Tom et Maggie descendirent ensemble, quand tout fut fini, dans le salon où la famille se réunissait chaque soir. Leurs yeux s’arrêtèrent, voilés de larmes, sur le vieux fauteuil de cuir réservé à leur père, et où il ne devait plus s’asseoir jamais. Ce fut la voix de Maggie qui rompit enfin le douloureux silence où ils restaient plongés, l’un en face de l’autre : — Pardonnez-moi, Tom, disait-elle… A présent, il faut nous aimer,… nous aimer toujours,… et malgré tout.


IV

Deux ans après les événemens que je viens de raconter, le beau monde de Saint-Ogg se préoccupait fort d’un mariage en voie de s’accomplir. Le fils unique du plus riche banquier de la ville, l’objet de mille et mille flirtations, le cavalier accompli, le musicien par excellence, l’enfant gâté de toutes les mères en quête d’un gendre, s’était engagé à miss Lucy Deane, charmante et naïve enfant, dont les dix-huit ans, les grâces mignonnes, la douceur spirituelle expliquaient la préférence que Stephen Guest lui accordait sur de plus riches et plus nobles héritières. M. Deane, — l’oncle et le protecteur de Tom Tulliver, — n’était dans la puissante maison Guest et compagnie qu’un associé en sous-ordre, et bien des gens s’étonnaient que le chef futur de cette maison n’eût point porté plus haut ses prétentions matrimoniales.

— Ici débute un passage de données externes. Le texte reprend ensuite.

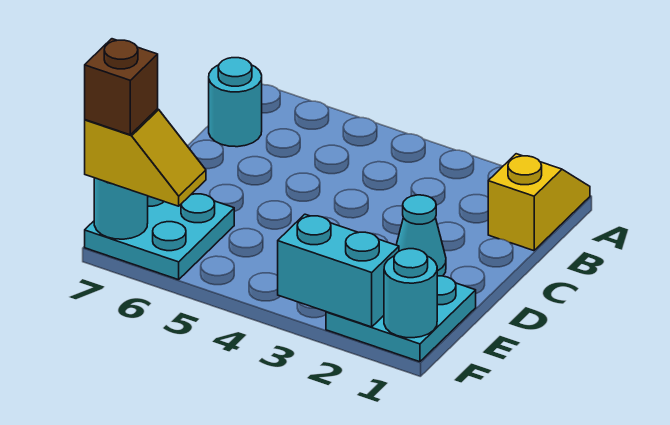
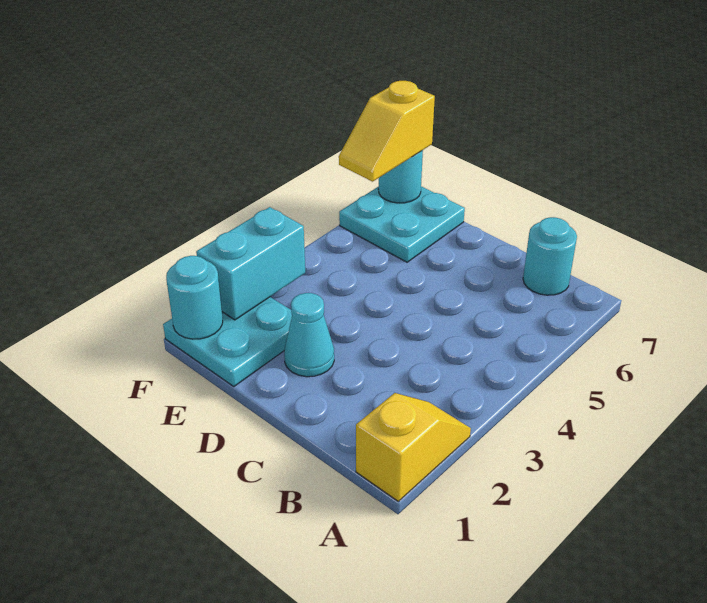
yellow slope A1:B1 level 1 top B -> yellow slope A1:A2 level 1 top 1
brown brick F7 level 4 -> none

Fière de son prétendu, heureuse du brillant avenir qui s’ouvrait pour elle, Lucy, dans l’expansion bienveillante de sa joie, voulut y associer sa cousine Maggie. Depuis près de dix-huit mois, malgré les instances de son frère pour la retenir auprès de lui, cette courageuse enfant avait voulu cesser de lui être à charge, et s’était placée comme sous-maîtresse dans un pensionnat éloigné. Le gracieux appel de sa cousine vint l’y chercher au moment où une sorte de découragement inerte s’emparait de cette âme active, de cette organisation impétueuse et passionnée. Pendant la longue absence de Maggie, sa beauté splendide s’était complètement épanouie, et la sévère simplicité de sa toilette semblait faire ressortir, au lieu de l’atténuer, la singulière transparence de son teint brun, l’ardeur de ses yeux italiens, et la rare abondance des cheveux noirs qui ceignaient comme un diadème de jais son front superbe. Une épithète dont on a trop abusé caractériserait mieux que toute autre cette beauté qui s’imposait aux regards par les éclairs émanés d’elle.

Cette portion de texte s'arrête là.